Data about the US GDP was one of the last significant numbers that the market learned before next week’s Federal Reserve meeting. The increase of 3.3% was impressive. This is the result for the IV quarter in annual terms, annualized and adjusted for season. These figures clearly show that the US economy has still achieved good results in recent months, especially when we compare this result to those achieved by other currency areas.

GDP data increases the likelihood of a “soft landing” scenario for the US economy. However, this does not mean that a stronger slowdown in the coming months is unlikely. Thursday’s publication only delays the vision of a deep recession, which would be the consequence of earlier, drastic interest rate raises.

The strong economy allows the Fed to continue to be a restrictive central bank and stay on this course for some time. The falling inflation, however, will be an argument for easing monetary conditions in the near future.
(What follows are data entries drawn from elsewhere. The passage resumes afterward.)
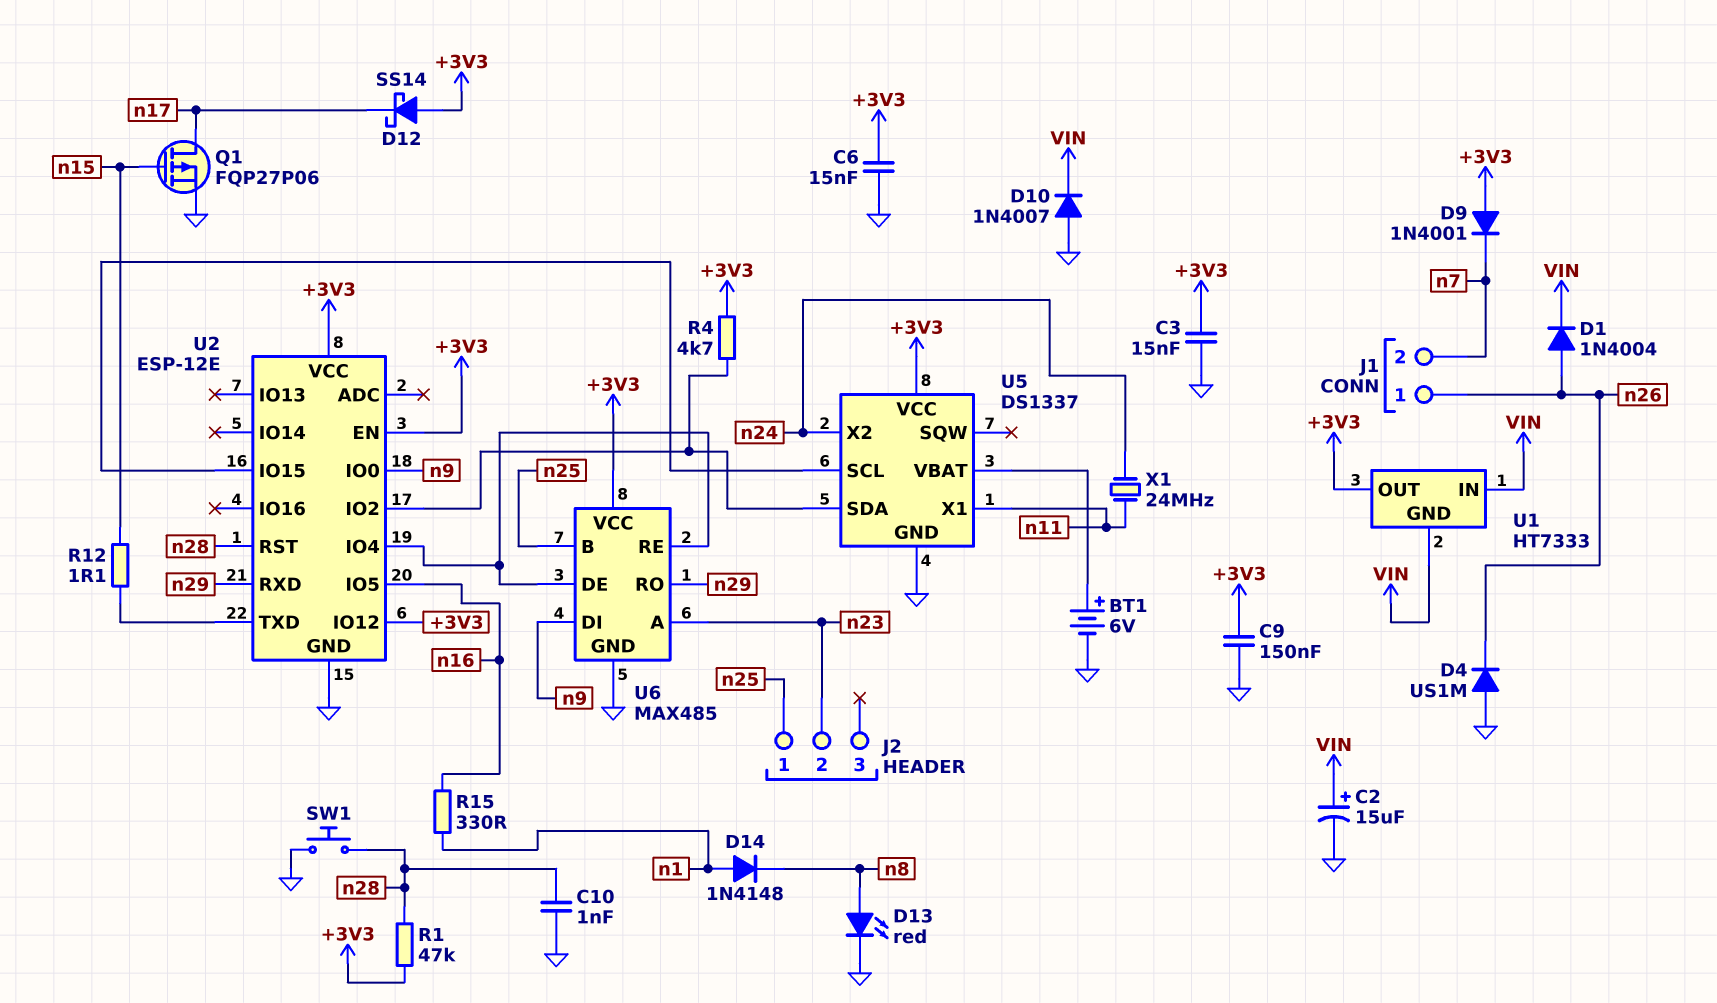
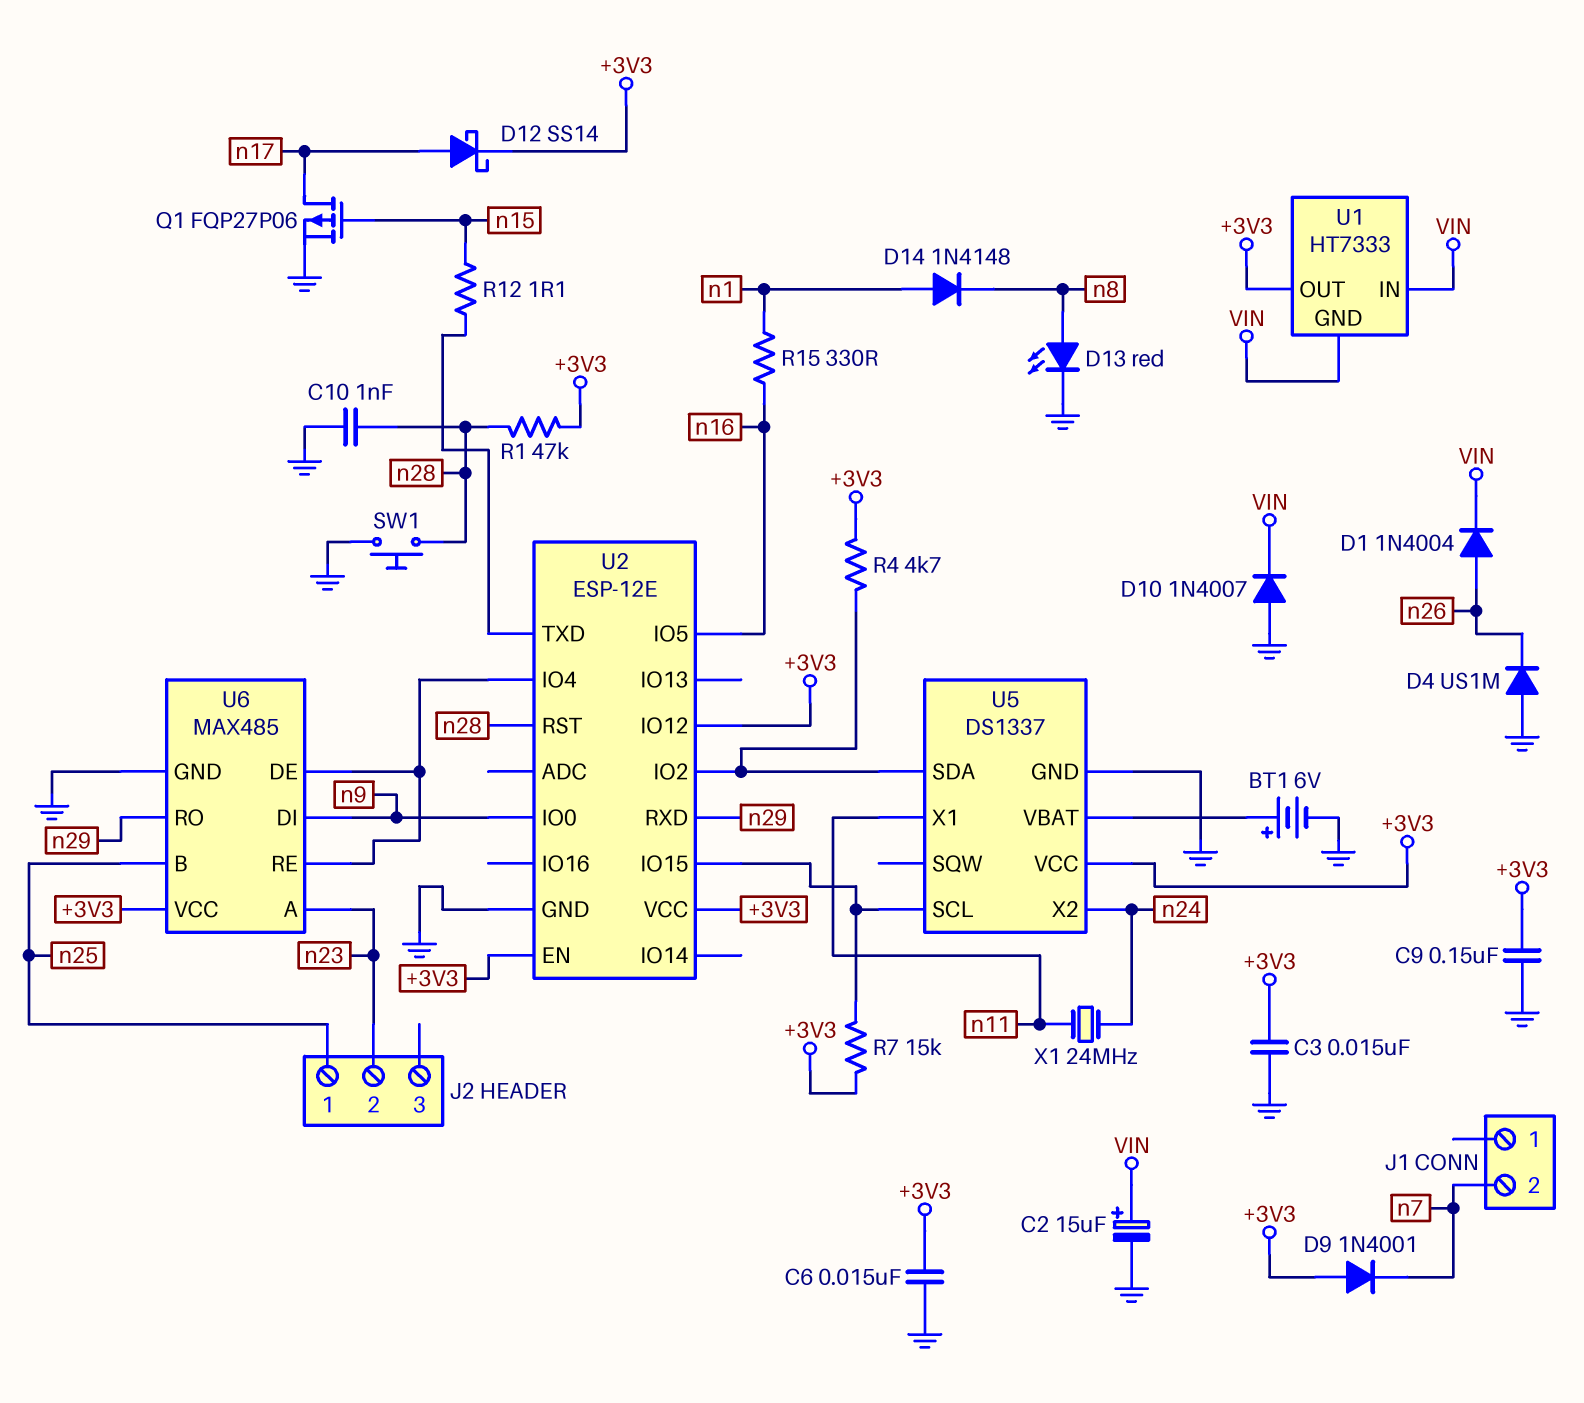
D12: schottky SS14 (A +3V3, K n17) -> schottky SS14 (A n17, K +3V3)
J1 pin 1: n26 -> none
R7: none -> 15k (+3V3, U2/IO15)

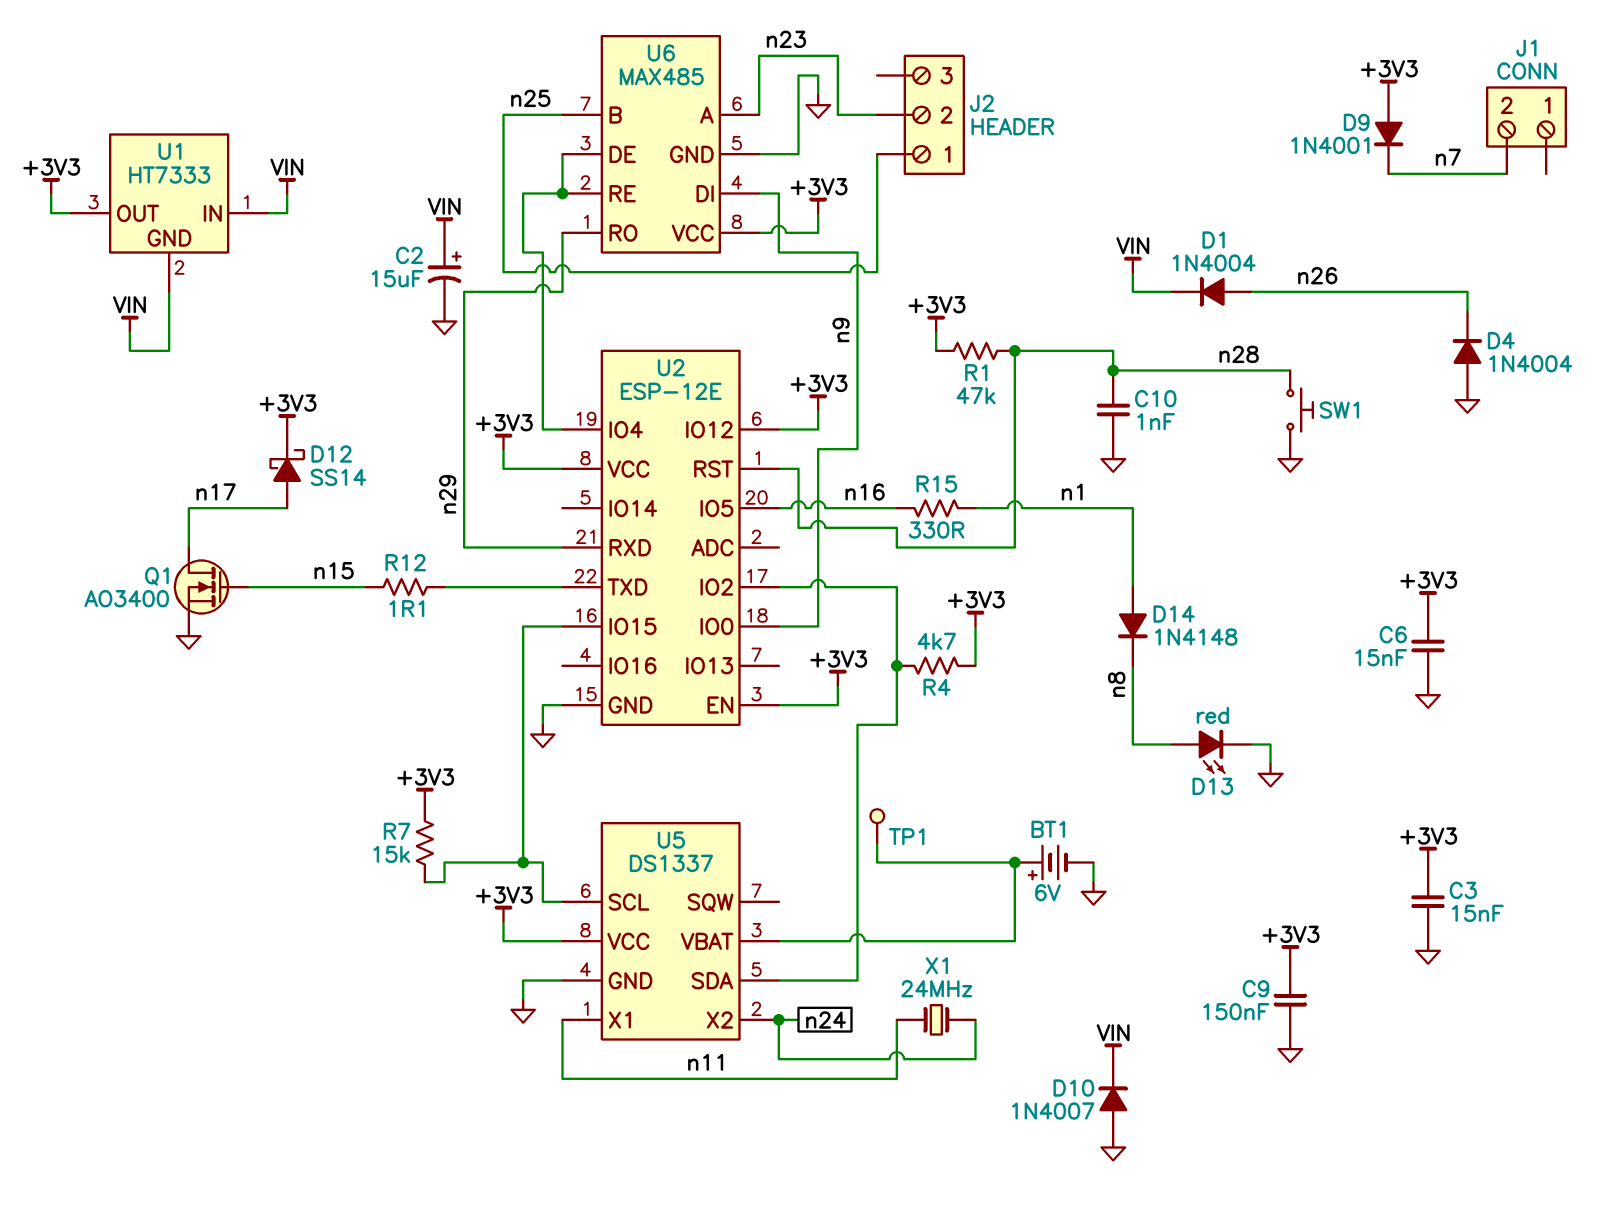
D4: diode US1M (A GND, K n26) -> diode 1N4004 (A GND, K n26)
Q1: PMOS FQP27P06 (G n15, D n17, S GND) -> NMOS AO3400 (G n15, D n17, S GND)
TP1: none -> test point (U5/VBAT)

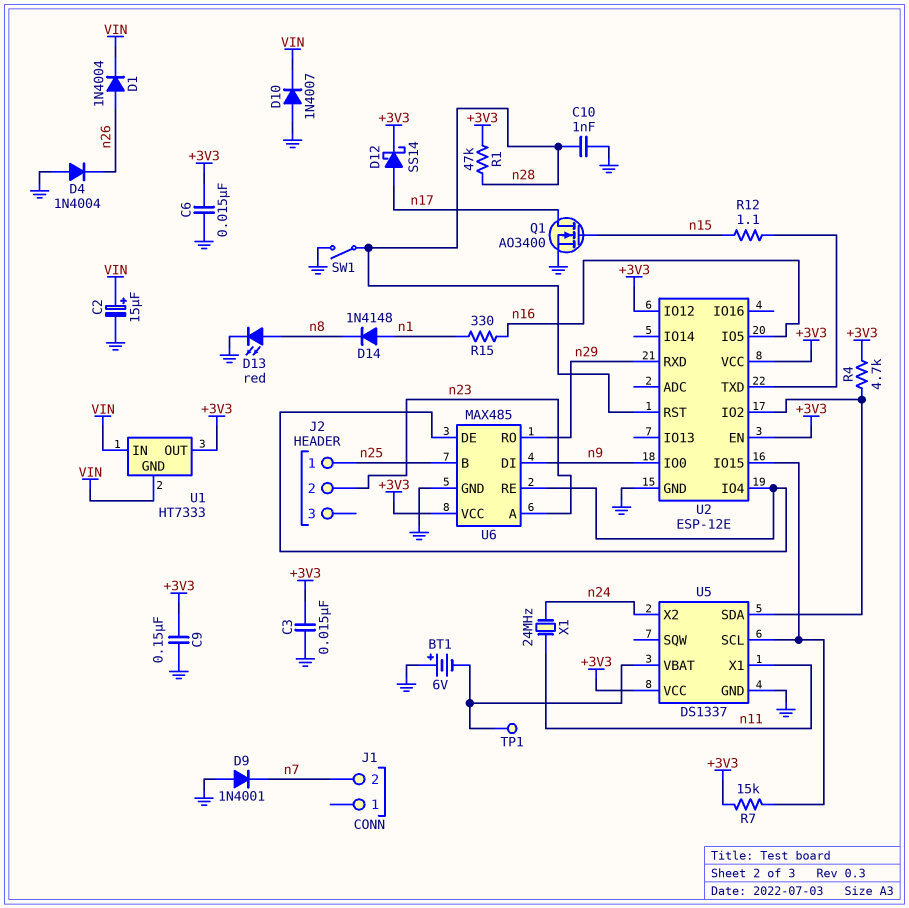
BT1: 6V (plus U5/VBAT, minus GND) -> 6V (plus GND, minus U5/VBAT)
D9: diode 1N4001 (A +3V3, K n7) -> diode 1N4001 (A GND, K n7)
SW1: button (GND, n28) -> switch (GND, n28)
If macro data were significantly worse, the pressure for cuts would certainly be greater.

Other central banks, mainly the ECB, do not have such a comfortable situation. Here, continuing restrictive monetary policy will be significantly more painful. Europe is in a slump. Special effects are in operation in the eurozone. The weak growth is mainly due to higher energy prices, which are the fallout of the war. Aggressive fiscal policy in the US is not insignificant and supports growth. The US economy also has a structural advantage in growth after the pandemic period. Meanwhile, the rebound in China’s business cycle after lifting Covid restrictions still falls short of its potential.